LaFleur and Moeller said they would have approved the auction results because the ISO followed the rules previously judged just and reasonable.

“My objecting colleagues raise a valid point, that is, can an auction process that has previously been found to be just and reasonable produce results that are not just and reasonable? While such circumstances are not common, the answer is most certainly yes,” Moeller said in a statement. “However, in this case, while the prices resulting from FCA 8 were much higher than in prior auctions, the existence of very tight supply and demand fundamentals are primarily responsible for the FCA 8 results.”

After-the-Fact Ratemaking

In her statement, LaFleur said Clark and Bay’s position — that the commission not only determine whether the auction rules were followed but also assess whether the resulting rates were just and reasonable — would violate commission precedent and subject auction participants to “regulatory uncertainty or after-the-fact ratemaking.”

“I believe that respecting the established expectations of market participants as to the operation of the auction will be critical to the future ability of the FCM [Forward Capacity Market] to attract resources needed for reliability,” LaFleur said. “If market outcomes are accepted during times of excess capacity when the auction clears at the price floor, but the commission-approved auction rules are subject to retroactive revision when capacity is tight and market capacity prices are high, the long-term viability of the market is undermined.”

Even if the commission had authority to retroactively change the auction rules, LaFleur said, “The alternative approach begs the question of how to set the auction rates. Upon rejecting the existing, commission-approved auction rules, the alternative approach offers no guidance for establishing a just and reasonable replacement rate. This would be true whether the new rate were to be established by ISO-NE, the commission or a judge, because the only way to obtain a different rate is to change the underlying auction rules.”

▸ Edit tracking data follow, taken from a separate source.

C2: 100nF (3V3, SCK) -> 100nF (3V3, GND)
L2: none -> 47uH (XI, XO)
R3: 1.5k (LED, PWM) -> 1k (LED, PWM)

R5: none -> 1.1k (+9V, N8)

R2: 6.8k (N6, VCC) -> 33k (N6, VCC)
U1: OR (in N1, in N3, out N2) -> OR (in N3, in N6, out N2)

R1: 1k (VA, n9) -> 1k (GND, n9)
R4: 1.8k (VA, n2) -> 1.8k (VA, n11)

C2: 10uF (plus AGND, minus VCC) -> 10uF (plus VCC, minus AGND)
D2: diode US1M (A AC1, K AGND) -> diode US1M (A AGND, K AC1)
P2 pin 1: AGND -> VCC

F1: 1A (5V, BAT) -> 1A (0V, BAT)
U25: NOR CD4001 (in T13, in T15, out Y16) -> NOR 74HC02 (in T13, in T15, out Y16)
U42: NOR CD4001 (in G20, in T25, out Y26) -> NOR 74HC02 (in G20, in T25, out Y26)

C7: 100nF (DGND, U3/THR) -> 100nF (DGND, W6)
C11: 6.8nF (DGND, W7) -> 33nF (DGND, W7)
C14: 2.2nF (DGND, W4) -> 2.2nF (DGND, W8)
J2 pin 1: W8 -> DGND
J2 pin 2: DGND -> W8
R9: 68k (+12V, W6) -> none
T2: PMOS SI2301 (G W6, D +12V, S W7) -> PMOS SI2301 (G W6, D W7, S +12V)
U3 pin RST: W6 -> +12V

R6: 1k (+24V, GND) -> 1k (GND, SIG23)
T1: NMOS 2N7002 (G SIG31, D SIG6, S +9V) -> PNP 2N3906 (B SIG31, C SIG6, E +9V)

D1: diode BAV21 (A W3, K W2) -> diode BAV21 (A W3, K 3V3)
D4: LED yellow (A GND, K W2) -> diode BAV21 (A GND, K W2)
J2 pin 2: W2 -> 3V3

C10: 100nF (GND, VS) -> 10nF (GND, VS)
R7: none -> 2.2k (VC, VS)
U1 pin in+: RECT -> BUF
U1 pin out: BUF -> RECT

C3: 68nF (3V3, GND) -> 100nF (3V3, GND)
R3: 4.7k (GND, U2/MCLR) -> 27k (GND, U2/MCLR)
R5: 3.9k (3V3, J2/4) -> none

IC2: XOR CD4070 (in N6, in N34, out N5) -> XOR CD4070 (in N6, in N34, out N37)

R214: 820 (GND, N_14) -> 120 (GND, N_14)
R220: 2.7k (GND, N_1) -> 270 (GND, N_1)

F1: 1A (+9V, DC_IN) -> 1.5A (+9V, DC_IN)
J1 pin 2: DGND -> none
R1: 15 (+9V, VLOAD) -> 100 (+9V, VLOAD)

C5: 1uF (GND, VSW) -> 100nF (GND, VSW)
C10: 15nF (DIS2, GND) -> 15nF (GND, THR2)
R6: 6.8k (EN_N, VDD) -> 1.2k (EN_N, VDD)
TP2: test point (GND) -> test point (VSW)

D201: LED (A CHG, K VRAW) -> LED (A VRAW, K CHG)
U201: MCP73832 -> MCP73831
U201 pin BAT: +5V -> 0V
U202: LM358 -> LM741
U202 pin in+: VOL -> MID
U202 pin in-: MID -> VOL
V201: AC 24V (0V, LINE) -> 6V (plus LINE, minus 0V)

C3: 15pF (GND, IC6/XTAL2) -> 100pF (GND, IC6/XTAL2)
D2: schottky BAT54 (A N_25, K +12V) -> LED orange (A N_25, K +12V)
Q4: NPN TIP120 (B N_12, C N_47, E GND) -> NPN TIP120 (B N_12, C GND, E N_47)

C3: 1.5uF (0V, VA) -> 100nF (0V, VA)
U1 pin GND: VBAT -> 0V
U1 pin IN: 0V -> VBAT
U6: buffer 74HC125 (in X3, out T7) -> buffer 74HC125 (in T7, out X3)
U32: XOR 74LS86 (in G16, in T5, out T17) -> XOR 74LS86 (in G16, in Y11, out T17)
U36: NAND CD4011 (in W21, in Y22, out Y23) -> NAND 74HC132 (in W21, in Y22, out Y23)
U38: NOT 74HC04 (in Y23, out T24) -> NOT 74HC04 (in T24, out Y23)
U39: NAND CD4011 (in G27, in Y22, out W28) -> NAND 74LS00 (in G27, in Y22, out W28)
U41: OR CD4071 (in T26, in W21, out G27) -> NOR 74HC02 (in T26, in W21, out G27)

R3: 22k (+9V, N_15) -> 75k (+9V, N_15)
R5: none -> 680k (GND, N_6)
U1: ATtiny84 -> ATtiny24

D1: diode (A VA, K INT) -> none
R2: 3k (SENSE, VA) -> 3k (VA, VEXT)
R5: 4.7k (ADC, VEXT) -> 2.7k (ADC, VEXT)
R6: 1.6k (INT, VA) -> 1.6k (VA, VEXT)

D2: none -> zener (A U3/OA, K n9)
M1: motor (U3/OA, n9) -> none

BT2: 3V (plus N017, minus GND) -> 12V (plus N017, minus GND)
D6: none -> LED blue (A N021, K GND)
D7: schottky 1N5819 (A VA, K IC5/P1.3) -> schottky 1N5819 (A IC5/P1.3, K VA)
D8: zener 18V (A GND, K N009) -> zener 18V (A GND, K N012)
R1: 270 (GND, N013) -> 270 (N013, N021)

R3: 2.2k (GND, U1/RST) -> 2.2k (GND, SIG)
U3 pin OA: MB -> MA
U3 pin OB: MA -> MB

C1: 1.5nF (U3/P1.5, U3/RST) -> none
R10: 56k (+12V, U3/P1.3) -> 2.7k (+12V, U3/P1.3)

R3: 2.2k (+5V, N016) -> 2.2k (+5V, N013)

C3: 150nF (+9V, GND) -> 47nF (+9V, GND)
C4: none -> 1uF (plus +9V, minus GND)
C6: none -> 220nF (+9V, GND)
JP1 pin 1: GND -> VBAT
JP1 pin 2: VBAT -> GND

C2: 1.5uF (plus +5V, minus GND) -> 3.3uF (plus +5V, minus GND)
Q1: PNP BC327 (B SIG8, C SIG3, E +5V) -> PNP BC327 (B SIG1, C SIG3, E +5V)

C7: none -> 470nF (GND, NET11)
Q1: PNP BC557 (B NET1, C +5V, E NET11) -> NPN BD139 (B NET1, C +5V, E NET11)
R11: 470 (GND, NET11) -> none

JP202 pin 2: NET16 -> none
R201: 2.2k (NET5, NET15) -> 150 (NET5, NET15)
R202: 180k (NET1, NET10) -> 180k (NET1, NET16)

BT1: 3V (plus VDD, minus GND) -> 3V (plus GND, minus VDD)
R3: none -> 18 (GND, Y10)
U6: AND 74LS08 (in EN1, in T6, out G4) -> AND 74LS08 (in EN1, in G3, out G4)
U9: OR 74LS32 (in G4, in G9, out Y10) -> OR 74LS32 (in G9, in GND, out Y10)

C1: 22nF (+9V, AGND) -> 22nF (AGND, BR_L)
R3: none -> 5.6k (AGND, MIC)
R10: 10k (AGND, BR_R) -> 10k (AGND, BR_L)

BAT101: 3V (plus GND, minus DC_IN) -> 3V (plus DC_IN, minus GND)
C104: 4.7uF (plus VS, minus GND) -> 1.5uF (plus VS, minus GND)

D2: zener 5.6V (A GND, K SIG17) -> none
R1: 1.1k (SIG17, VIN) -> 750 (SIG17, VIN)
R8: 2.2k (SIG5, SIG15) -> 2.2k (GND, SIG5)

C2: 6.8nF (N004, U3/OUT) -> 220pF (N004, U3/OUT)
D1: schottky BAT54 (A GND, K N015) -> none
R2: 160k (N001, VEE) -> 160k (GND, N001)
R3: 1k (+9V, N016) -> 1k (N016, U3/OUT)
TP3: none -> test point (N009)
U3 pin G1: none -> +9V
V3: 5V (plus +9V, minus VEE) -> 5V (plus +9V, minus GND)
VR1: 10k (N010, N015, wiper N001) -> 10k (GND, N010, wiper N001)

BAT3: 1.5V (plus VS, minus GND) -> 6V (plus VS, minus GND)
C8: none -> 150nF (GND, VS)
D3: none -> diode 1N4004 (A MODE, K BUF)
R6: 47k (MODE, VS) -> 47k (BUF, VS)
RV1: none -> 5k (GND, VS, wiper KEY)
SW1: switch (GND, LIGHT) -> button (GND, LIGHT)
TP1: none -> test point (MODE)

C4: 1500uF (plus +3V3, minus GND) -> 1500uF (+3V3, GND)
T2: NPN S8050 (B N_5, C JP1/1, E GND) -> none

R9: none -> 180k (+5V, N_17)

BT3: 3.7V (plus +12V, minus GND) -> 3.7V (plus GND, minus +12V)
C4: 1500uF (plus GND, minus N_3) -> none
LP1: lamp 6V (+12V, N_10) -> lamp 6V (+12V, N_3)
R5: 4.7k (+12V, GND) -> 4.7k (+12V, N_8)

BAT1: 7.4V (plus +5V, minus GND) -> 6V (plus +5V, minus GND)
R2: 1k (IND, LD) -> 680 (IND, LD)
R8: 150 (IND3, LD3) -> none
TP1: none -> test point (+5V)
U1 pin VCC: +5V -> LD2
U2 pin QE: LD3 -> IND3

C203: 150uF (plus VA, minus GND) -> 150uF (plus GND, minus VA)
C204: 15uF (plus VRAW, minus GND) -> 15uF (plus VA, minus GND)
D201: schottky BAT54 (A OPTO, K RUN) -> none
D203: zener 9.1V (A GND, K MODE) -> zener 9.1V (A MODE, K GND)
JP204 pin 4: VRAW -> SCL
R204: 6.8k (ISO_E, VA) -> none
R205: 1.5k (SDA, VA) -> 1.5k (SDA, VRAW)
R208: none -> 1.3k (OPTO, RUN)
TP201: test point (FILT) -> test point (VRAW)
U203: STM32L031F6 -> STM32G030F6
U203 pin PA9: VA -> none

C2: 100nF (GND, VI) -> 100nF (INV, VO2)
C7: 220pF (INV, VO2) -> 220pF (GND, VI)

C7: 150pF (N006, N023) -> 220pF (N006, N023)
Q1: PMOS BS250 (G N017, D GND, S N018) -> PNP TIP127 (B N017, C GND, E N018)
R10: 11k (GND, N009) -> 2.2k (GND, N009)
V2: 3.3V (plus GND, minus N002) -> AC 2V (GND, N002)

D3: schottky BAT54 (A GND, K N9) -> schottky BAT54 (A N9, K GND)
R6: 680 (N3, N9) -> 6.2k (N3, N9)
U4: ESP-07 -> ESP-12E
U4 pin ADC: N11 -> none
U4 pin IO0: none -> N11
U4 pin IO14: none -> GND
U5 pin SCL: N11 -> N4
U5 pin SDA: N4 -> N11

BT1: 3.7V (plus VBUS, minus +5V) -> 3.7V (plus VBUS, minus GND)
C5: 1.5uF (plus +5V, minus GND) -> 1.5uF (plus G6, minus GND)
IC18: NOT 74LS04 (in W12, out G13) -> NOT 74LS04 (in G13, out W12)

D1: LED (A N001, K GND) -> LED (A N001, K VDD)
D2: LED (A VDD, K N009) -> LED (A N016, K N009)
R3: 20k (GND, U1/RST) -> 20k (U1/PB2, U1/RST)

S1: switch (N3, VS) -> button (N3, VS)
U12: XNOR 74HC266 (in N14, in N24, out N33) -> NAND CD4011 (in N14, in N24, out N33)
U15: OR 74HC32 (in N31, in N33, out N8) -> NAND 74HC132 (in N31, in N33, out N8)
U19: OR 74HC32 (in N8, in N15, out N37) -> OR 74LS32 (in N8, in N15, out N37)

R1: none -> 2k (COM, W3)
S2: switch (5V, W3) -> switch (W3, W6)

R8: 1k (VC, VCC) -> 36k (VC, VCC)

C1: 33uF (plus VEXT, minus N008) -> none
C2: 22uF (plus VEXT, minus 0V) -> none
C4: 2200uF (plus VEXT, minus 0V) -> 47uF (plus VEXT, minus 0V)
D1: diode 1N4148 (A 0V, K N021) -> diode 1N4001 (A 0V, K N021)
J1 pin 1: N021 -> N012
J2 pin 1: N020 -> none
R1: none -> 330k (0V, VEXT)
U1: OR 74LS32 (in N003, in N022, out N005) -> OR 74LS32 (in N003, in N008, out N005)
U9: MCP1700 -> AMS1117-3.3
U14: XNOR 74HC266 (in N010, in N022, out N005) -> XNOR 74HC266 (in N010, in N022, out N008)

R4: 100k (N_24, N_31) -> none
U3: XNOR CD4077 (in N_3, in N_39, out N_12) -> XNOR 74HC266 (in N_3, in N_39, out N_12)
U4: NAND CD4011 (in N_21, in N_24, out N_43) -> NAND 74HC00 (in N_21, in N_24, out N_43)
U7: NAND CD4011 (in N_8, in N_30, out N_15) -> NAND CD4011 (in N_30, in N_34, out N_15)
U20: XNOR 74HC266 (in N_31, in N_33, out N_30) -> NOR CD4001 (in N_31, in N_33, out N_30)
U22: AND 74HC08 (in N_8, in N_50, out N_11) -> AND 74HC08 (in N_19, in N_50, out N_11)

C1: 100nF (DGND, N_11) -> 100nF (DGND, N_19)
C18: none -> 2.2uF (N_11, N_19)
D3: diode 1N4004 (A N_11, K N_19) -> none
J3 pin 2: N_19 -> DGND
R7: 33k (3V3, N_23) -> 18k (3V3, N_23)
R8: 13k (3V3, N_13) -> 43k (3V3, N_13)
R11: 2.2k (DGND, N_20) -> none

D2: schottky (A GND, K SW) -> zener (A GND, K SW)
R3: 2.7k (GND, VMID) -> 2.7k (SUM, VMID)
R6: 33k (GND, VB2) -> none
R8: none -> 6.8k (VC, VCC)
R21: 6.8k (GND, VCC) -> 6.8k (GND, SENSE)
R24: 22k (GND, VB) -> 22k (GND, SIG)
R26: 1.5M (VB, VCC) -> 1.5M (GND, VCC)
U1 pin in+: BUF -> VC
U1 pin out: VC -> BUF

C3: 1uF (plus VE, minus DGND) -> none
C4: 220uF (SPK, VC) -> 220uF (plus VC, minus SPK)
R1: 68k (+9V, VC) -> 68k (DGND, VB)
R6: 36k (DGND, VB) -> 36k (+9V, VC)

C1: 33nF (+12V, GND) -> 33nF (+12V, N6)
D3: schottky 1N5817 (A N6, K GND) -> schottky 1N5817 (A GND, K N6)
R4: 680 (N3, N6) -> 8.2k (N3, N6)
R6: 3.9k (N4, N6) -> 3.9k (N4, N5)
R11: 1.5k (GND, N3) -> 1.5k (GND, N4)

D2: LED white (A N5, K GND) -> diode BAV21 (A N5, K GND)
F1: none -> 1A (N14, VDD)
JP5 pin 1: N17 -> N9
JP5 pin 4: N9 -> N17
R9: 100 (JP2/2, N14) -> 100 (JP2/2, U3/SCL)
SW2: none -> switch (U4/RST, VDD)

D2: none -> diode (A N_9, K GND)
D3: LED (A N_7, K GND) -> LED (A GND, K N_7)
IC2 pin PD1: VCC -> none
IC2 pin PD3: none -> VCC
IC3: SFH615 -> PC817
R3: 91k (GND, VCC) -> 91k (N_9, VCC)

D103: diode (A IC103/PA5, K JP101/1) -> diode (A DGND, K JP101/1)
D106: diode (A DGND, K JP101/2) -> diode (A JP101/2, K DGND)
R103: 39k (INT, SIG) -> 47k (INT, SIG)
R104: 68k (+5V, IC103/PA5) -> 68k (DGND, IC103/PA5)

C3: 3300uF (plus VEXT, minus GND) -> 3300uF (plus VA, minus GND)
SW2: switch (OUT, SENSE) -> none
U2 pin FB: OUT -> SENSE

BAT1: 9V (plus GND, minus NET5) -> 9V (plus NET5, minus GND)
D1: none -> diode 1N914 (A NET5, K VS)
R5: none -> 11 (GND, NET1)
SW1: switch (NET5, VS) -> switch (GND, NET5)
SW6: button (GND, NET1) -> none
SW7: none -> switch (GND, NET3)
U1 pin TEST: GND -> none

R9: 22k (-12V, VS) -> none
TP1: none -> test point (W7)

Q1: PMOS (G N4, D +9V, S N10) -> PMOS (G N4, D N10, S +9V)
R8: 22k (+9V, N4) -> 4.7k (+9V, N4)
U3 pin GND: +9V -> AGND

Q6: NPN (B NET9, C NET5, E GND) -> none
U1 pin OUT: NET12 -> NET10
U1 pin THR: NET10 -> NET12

Clark and Bay said LaFleur’s position “renders illusory the commission’s prior assurance [in approving the 2006 settlement] it would undertake a ‘thorough review of the final auction clearing prices.’”

“This alternative theory, to which we cannot subscribe, requires the commission to ignore the clear terms of the FCM settlement which the commission itself approved, and also requires the commission to accept as a fait accompli whatever price outputs are generated from the auction,” they wrote. “Under such a theory, not even allegations of unmitigated exercises of market power, nor referrals by a market monitor, could be taken into consideration by this commission, no matter the harm imposed on consumers.”

Unlike the first seven auctions, New England faced a capacity shortage entering FCA 8 after 3,135 MW of capacity, including the 1,535-MW Brayton Point generator, sought to retire before delivery year 2017-18. The retirement announcements came after the qualification deadline for new resources seeking to participate in the auction.

Instead of an expected surplus of more than 2,000 MW, the ISO went into the auction more than 1,000 MW short of its net Installed Capacity Requirement.

The ISO acknowledged that in “situations with limited excess supply, participants with a large amount of that supply are likely to recognize that they can be pivotal and set the auction price. Indeed, participants [in FCA 8] may have already been aware of the situation due to the publicly available information provided prior to the auction.”

Order to Show Cause

The commission’s Order to Show Cause is focused on rules specifying the Independent Market Monitor’s authority for reviewing offers from capacity imports.

The ISO’s Tariff requires its IMM to review import offers and reject any that the Monitor determines “may be an attempt to manipulate” the auction.

The commission said the Tariff limits the review to the qualification process, “and it only involves ensuring that the behavior of import resources was consistent with their actions in previous FCAs, rather than evaluating the bids of import resources for consistency with their net risk-adjusted going-forward costs, as is done for the offers of other resources.”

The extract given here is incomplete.